One issue is the point made previously--it takes fossil fuels to produce renewables like wind and solar PV. Also, Figure 1 shows our success in scaling up so far has been quite limited. Scaling up ethanol further would require taking a huge share of our corn crop. Cellulosic ethanol isn't working out to date, and may never work out. Wood and other biomass is limited in supply, limiting production if it could be perfected.

There may be some particular applications of renewables which may turn out to work out well--for example, natural gas from waste, or biofuel from waste grease. But these tend to be limited in quantity.

Even if we were to, say, discover a way of producing biofuel from algae economically, it would years to work out the details of scaling production up, and a huge amount of investment (and fossil fuels to make tanks and other apparatus) to actually produce the biofuel in quantity. One would probably be looking at more than 30 years before the process could be scaled up sufficiently to start replacing a significant share of our our production....

6. If increased drilling is done in the US and offshore, is likely to have modest beneficial impact on oil supply, but it is highly unlikely that it will solve our problems.

Gary Luquette, President of Chevron North America Exploration and Production recently wrote:

The good news: the OCS [Outer Continental Shelf] has significant potential. Over time, it could add 1 million more barrels of oil and natural gas equivalent a day--potentially representing a fifth of the current total U.S. oil production. Advances in technology could increase that amount dramatically.

One million barrels of oil and natural gas equivalent is great--certainly more than what we are getting from biofuels or from wind or solar. If one adds additional onshore production, it could be more than this, perhaps another 1 or even 2 million barrels of oil and natural gas equivalent a day.

... Compared to world oil supply, an additional one million barrels of oil a day about 1% of world oil production. Compared to US oil usage, and additional one million barrels of oil a day is about 5% of US oil usage. So the additional oil supply would be helpful, (as would the additional jobs, and reduction in needed imports), but it wouldn't solve all of our problems. ...
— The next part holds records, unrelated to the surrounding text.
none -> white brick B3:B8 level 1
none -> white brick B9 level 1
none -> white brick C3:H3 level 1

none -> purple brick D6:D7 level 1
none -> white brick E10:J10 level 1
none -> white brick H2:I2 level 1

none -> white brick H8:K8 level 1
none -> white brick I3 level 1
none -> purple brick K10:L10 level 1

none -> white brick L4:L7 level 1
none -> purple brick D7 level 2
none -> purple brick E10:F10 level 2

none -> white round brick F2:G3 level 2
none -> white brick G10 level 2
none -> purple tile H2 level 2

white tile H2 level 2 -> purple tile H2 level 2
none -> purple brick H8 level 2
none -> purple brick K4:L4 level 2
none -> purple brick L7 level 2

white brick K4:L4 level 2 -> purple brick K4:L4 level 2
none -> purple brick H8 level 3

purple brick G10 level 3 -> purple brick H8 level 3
7. Renewables tend to be high priced. If our big problem with oil is high price, renewables will not solve our problems.

Subsidies only hide high price--the cost to the economy is high, with or without a subsidy.

If we can find cheap renewables, it would be in our interested to expand them as much as possible. But expanding expensive renewables should be done with great caution, in my opinion. We have no guarantee regarding how long the renewables will last--wind is likely only to last as long as fossil fuels supplies are available. Just because an analysis is done assuming that wind (or another energy source) will have a 40 year lifetime doesn't mean it will actually last that long.